これまでの研究で,小脳のアストロサイト型グルタミン酸トランスポーターGLASTが,伝達物質放出後の初期段階でグルタミン酸の取り込みに寄与していることが示されている9).GLAST欠損小脳では,CTZ投与により初期段階の平行線維EPSCの振幅が増大し9),Dscamdel17/del17マウスで観察されたように,分子層における登上線維シナプスの転移が減少した.これらの電気生理学的データとこれまでのGLAST欠損小脳のデータを考えると,Dscamdel17/del17マウスでは,バーグマングリアのGLASTによる平行線維シナプスでのグルタミン酸除去が障害されている可能性が浮上した.
GLASTがシナプス間隙周辺に局在できなくなるとシナプス間隙からのグルタミン酸除去が障害され,シナプス形成と機能に異常が生じる10).そこで,電子顕微鏡と免疫電子顕微鏡を用いて,生後30日後の野生型マウスとDscamdel17/del17マウスの平行線維シナプスの超微細形態とGLAST局在を観察した.免疫電子顕微鏡解析を用いてGLAST分子からシナプス後部の端までの距離を調べたところ,変異体の距離は野生型マウスのそれよりも有意に長かった.これらの結果は,DSCAMの欠損がGLASTのシナプス間隙からの脱局在を引き起こしたことを示唆した.

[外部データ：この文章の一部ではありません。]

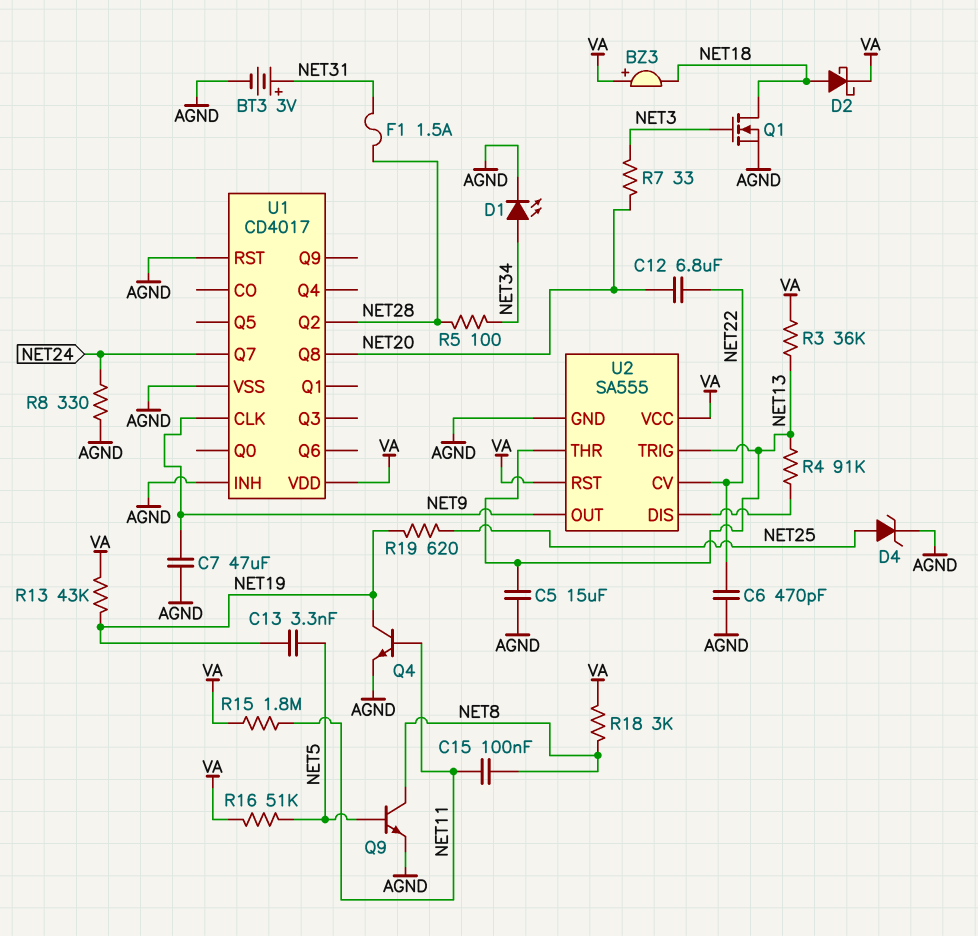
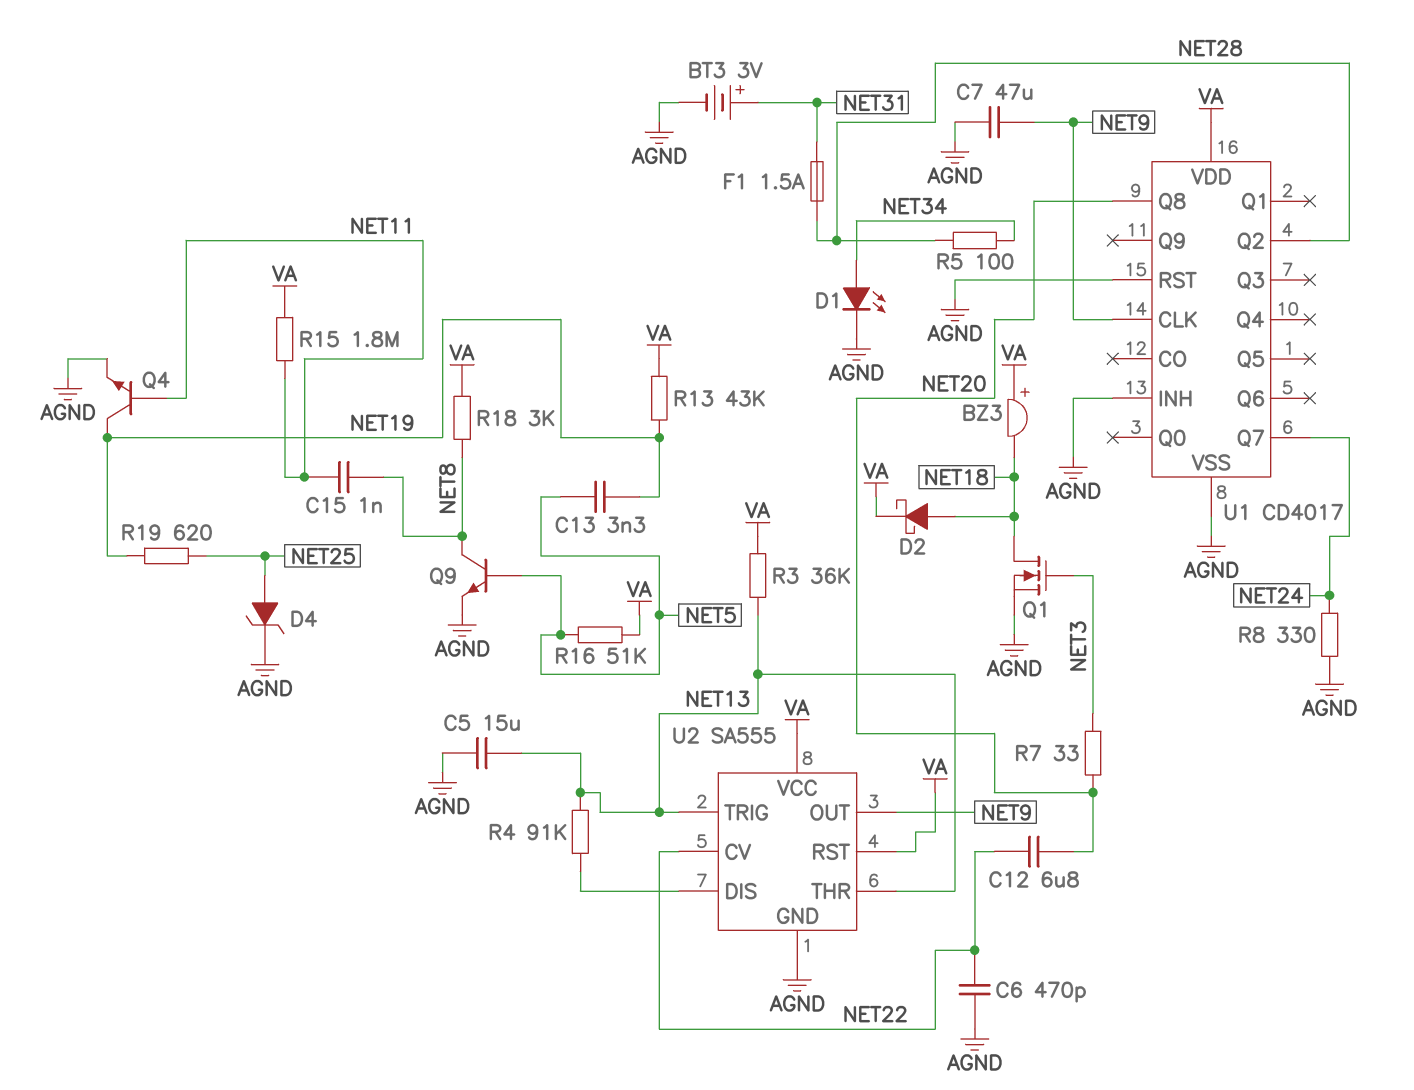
C15: 100nF (NET8, NET11) -> 1nF (NET8, NET11)

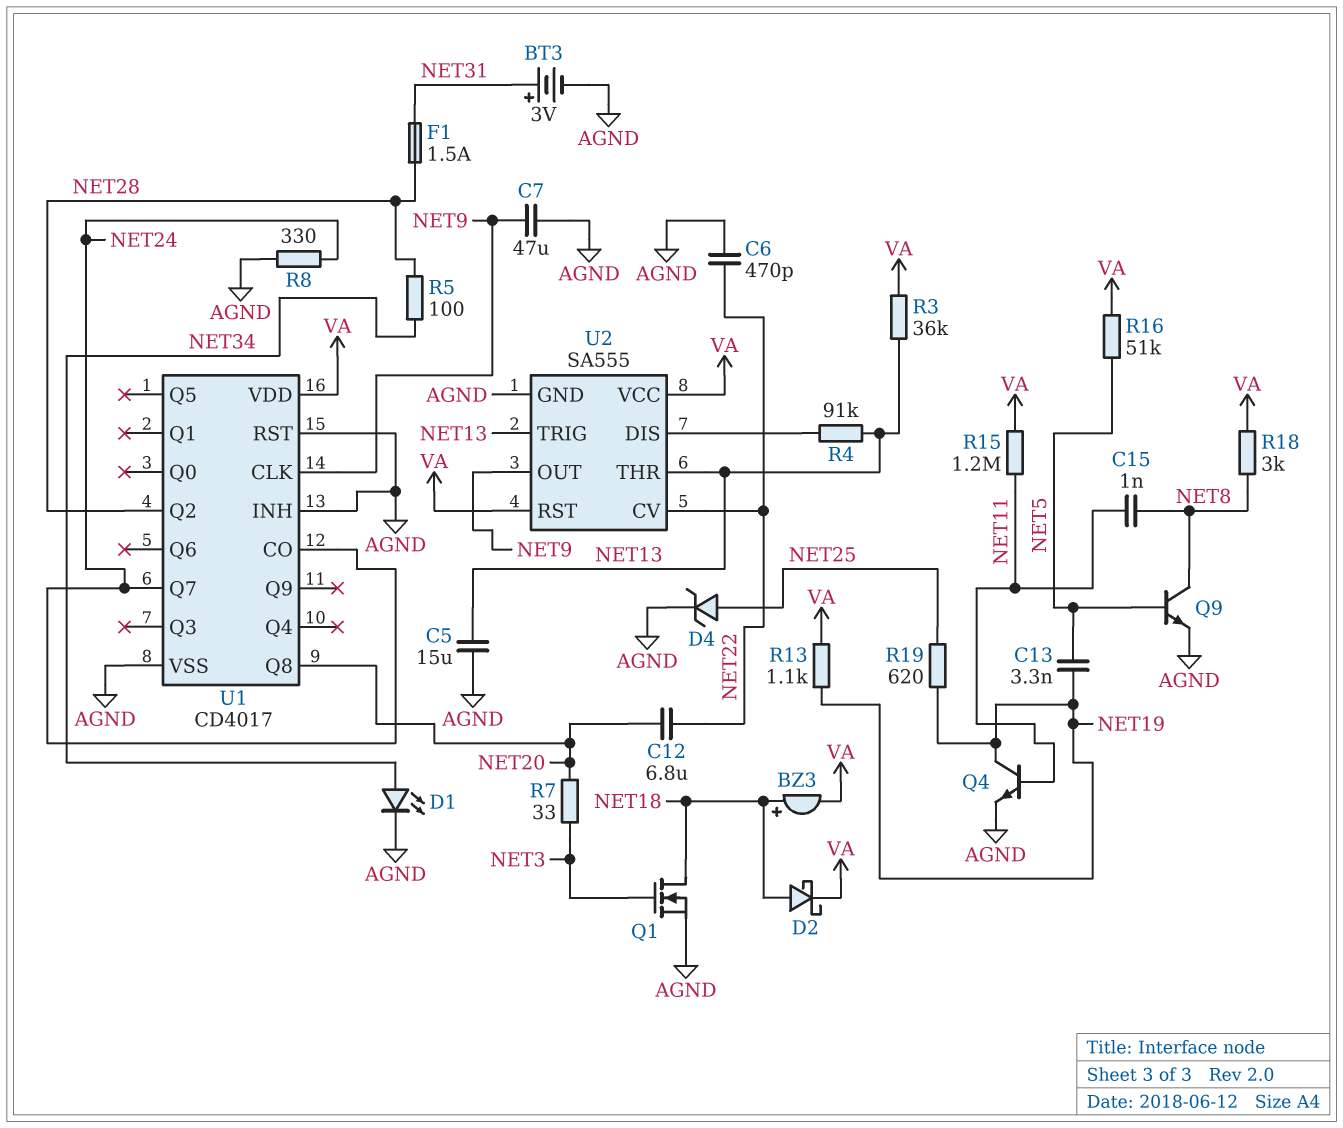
BZ3: buzzer (plus VA, minus NET18) -> buzzer (plus NET18, minus VA)
R13: 43k (NET19, VA) -> 1.1k (NET19, VA)
R15: 1.8M (NET11, VA) -> 1.2M (NET11, VA)
U1 pin CO: none -> NET24

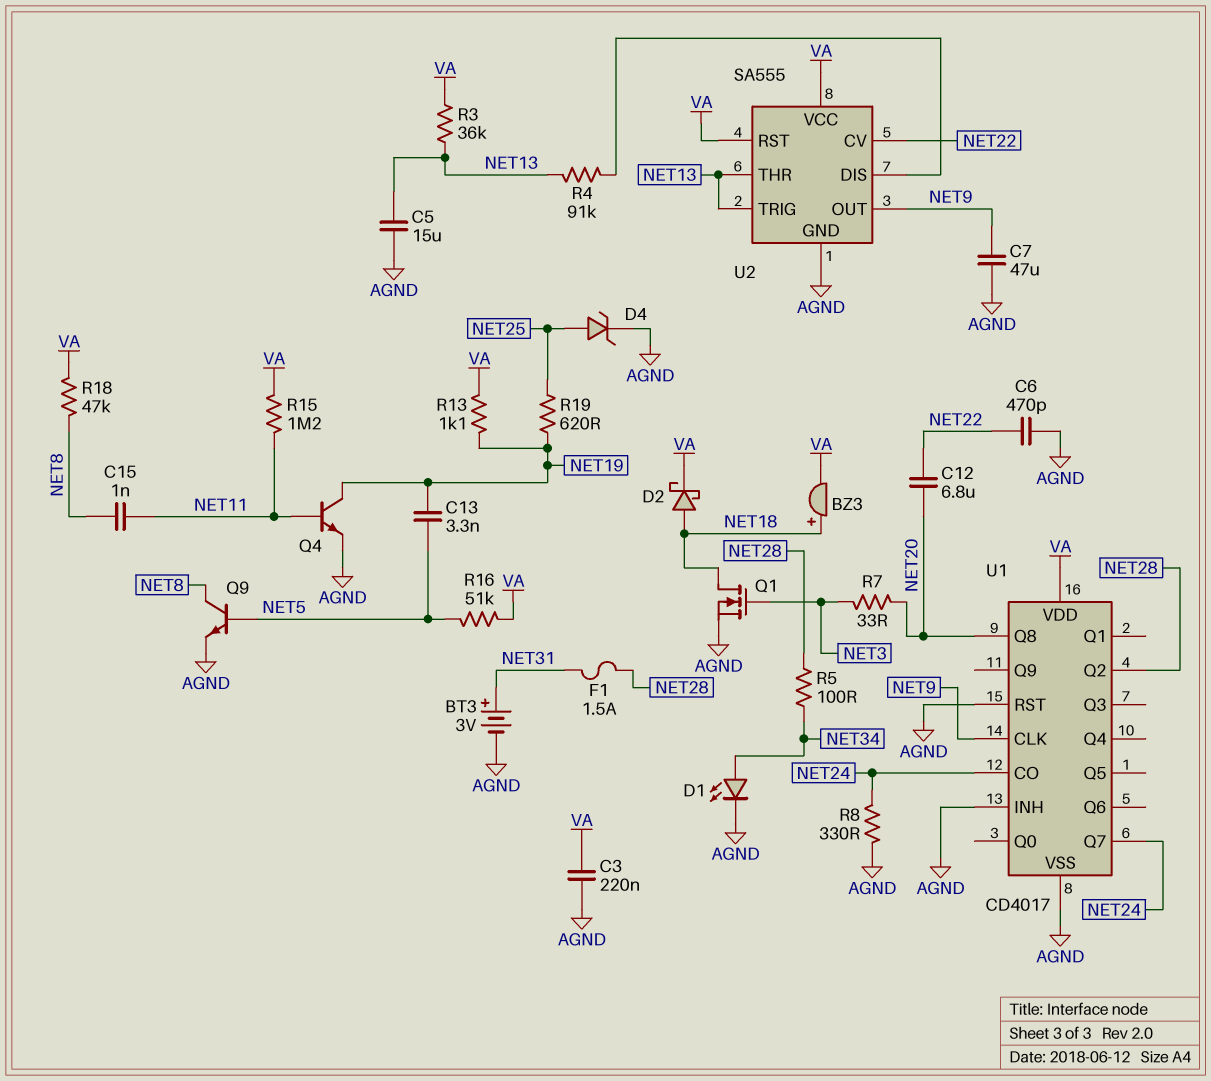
C3: none -> 220nF (AGND, VA)
R18: 3k (NET8, VA) -> 47k (NET8, VA)

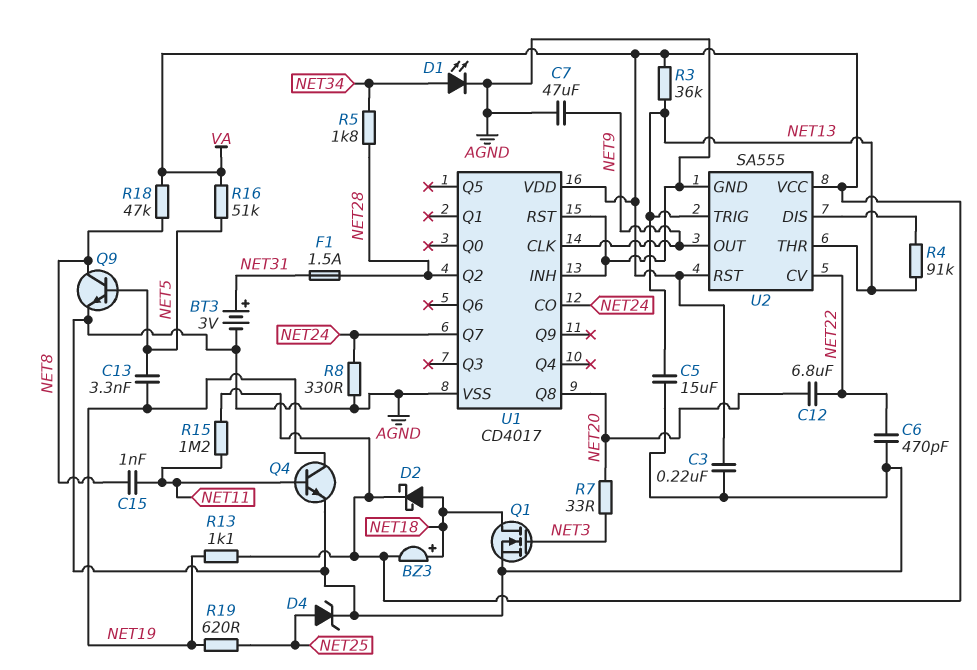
R5: 100 (NET28, NET34) -> 1.8k (NET28, NET34)

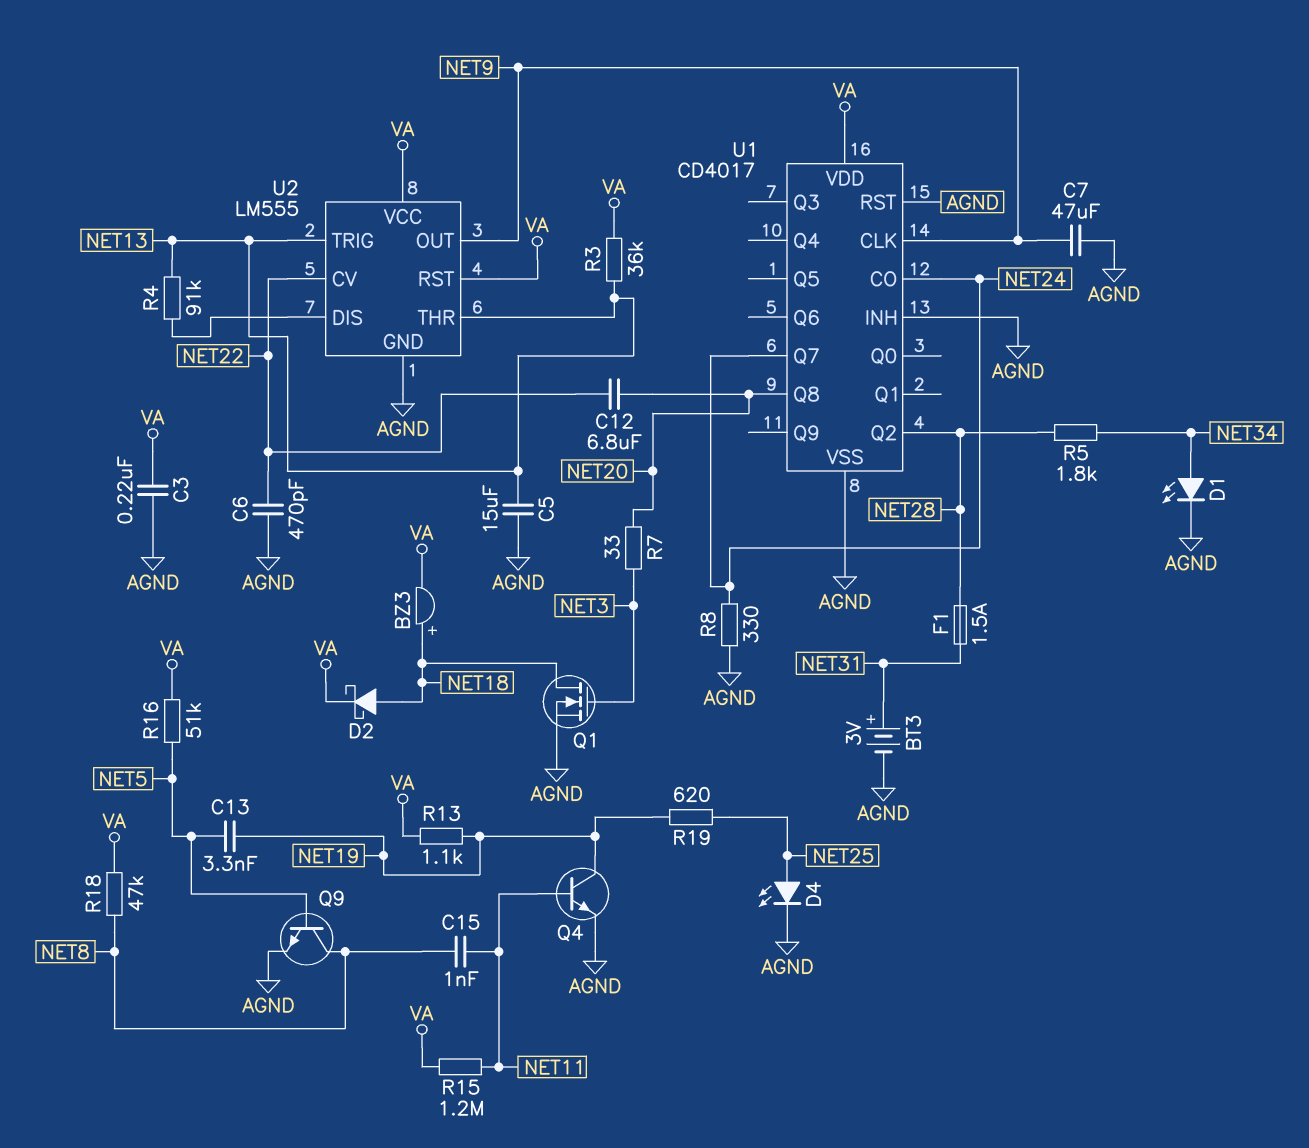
D4: zener (A NET25, K AGND) -> LED (A NET25, K AGND)
U2: SA555 -> LM555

次に,DSCAMがGLASTの局在を制御するメカニズムを調べた.マウス小脳のシナプス画分(図1a)を用いて,抗GLASTと抗DSCAM抗体を用いた免疫沈降実験を行い,DSCAMとGLASTの結合について検討した(図2a).その結果,GLASTとDSCAMが相互に共免疫沈降することが確認された.また,DSCAM-ALFAとGLASTのタンパク質が隣り合って局在していることを見いだした(図2b).
(a)成体マウス小脳の抽出液に対して抗DSCAMおよび抗GLAST抗体を用いた免疫沈降法(IP:immunoprecipitation)を行い,ウエスタンブロット法を行った.DSCAMとGLASTが結合することが示された.(b) DSCAM-ALFAが発現するマウス(DscamALFA/ALFA)の生後14日目小脳に対して免疫組織化学染色を行った.ALFAタグとGLASTのシグナルが隣接していることから,DSCAM-ALFAとGLASTが共局在することがわかる(黄色矢頭).スケールバー,5 µm. (c) GLASTを活性化することが報告されているリルゾール投与後の登上線維シナプス密度の計測結果を示したグラフ(斜線入り:リルゾール投与群).グラフ左側はプルキンエ細胞下方(近位),右側はプルキンエ細胞上方(遠位).リルゾール投与により,近位のvGluT2の顆粒数(シナプス数)が上昇する.(d) DSCAMによるGLASTのシナプスへの集積メカニズム.(左図)野生型マウスでは,シナプスのプルキンエ細胞膜上に配置されたDSCAMが,その細胞外領域を使ってバーグマングリア細胞膜上のGLASTと結合し,GLASTをシナプスへと集積させる.これによって,シナプス間隙の余剰グルタミン酸が効率よく除去される.(右図)DSCAMの機能が失われる(Dscam機能欠損マウス)と,GLASTのシナプスへの集積が損なわれるため,シナプスおよびその周辺に過剰グルタミン酸が漏出し,適切なシナプス機能が障害される.一部の図はBioRenderにて作成された.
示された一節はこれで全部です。